Ketua MA, Harifin A. Tumpa, berharap hakim peradilan agama lebih memahami masalah ekonomi syari’ah. Hal ini karena ekonomi syari’ah sekarang sudah banyak diterapkan di negara-negara maju, sehingga apabila terjadi sengketa permasalahannya akan semakin kompleks. Oleh karena itu Ketua MA meminta pengadilan agama untuk siap dan mampu dalam menyelesaikan sengketa yang diajukan oleh para pihak

Harifin A. Tumpa menyampaikan hal tersebut pada pidato pembukaan Pelatihan Pendalaman Materi Ekonomi Syari’ah Hakim Tingkat Pertama dan Banding Peradilan Agama Senin (20/04). bertempat di gedung Balitbang Diklat Kumdil MARI, Megamendung, Bogor.

“Bagi Hakim peradilan agama diberikan pendalaman materi Ekonomi Syari’ah sebagai tindak lanjut terhadap ketentuan Undang-Undang Nomor 3 Tahun 2006 " jelas Ketua MA

Mantan Wakil Ketua Mahkamah Agung (MA) M Taufik mengusulkan agar hakim Pengadilan Agama (PA) dipilah menjadi dua. Yang pertama adalah hakim yang menangani perkara keluarga, dan kedua adalah hakim yang khusus menangani perkara ekonomi syariah. Usul itu disampaikan Taufik saat menjadi pembicara dalam rapat koordinasi kelompok kerja perdata agama MA, akhir September lalu. “Kami setuju dengan usul itu,” kata Ketua Muda Perdata Agama MA Andi Syamsu Alam, di kantornya, Rabu (3/10).

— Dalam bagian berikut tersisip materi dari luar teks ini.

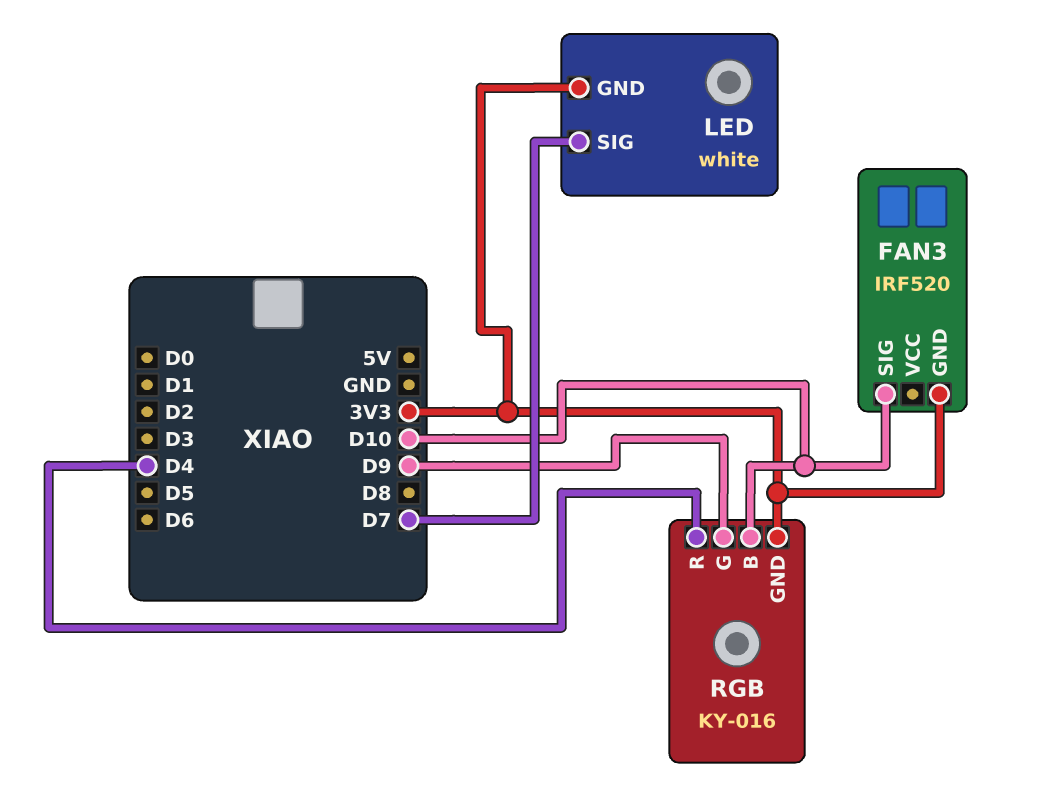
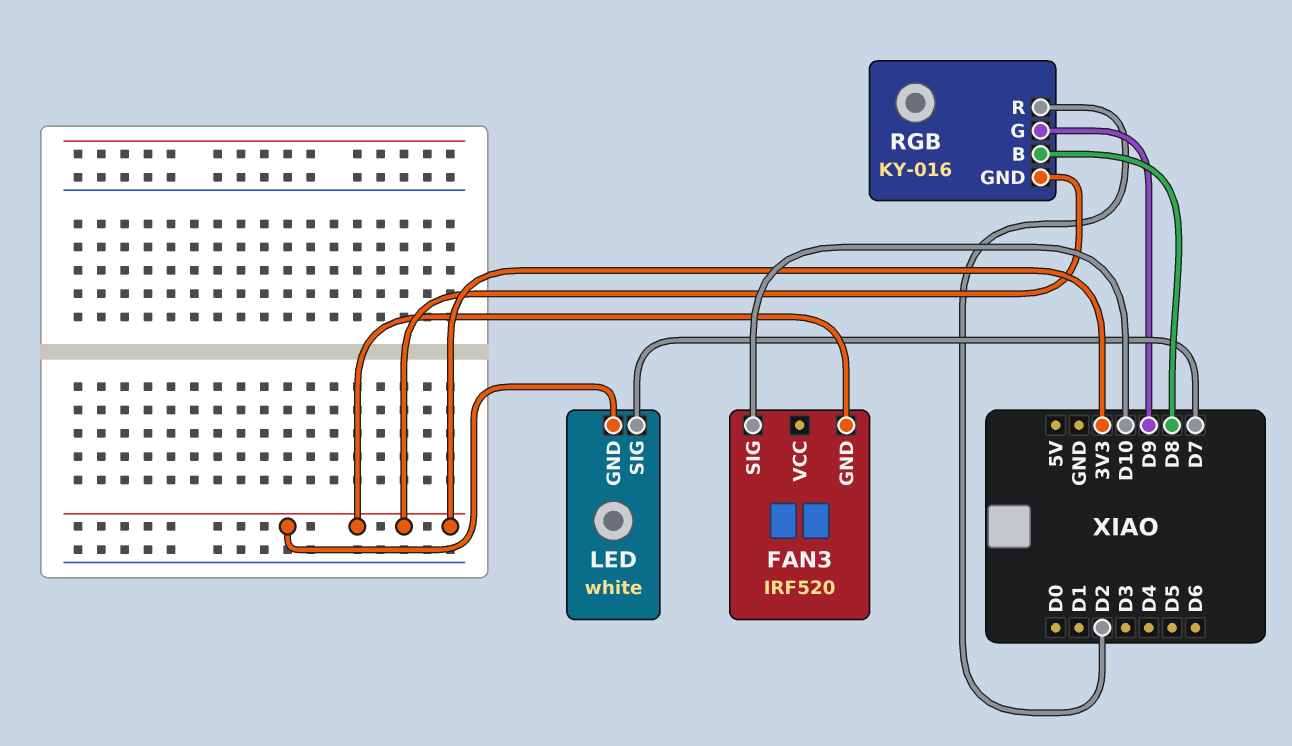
RGB pin B: D10 -> D8
RGB pin R: D4 -> D2

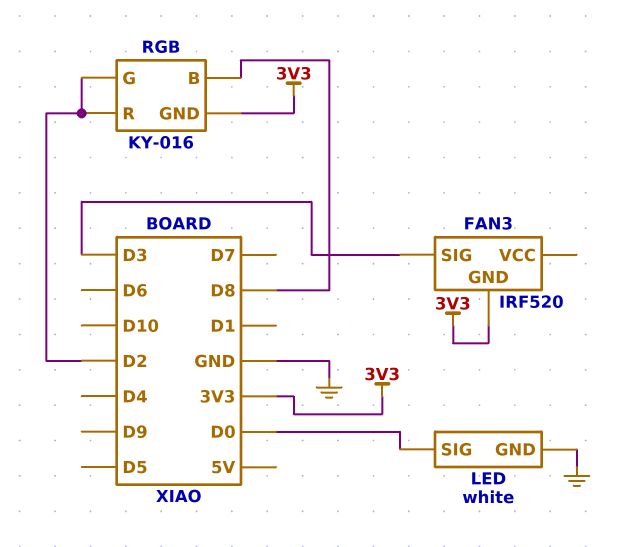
FAN3 pin SIG: D10 -> D3
LED pin GND: 3V3 -> GND
LED pin SIG: D7 -> D0
RGB pin G: D9 -> D2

Agar profesional, menurut Andi, hakim PA harus punya spesialisasi.

Hakim khusus ekonomi syariah nanti hanya akan menangani sengketa-sengketa di bidang ekonomi syariah. Menilik pada Pasal 49 UU No. 3 Tahun 2006 tentang Peradilan Agama, ada sebelas bidang yang termasuk dalam lingkup ekonomi syariah. Kesebelas bidang itu ialah perbankan syariah, lembaga keuangan mikro syariah, asuransi syariah, reasuransi syariah, reksa dana syariah, obligasi syariah dan surat berharga berjangka menengah syariah, sekuritas syariah, pembiayaan syariah, pegadaian syariah, dana pensiun lembaga keuangan syariah dan bisnis syariah.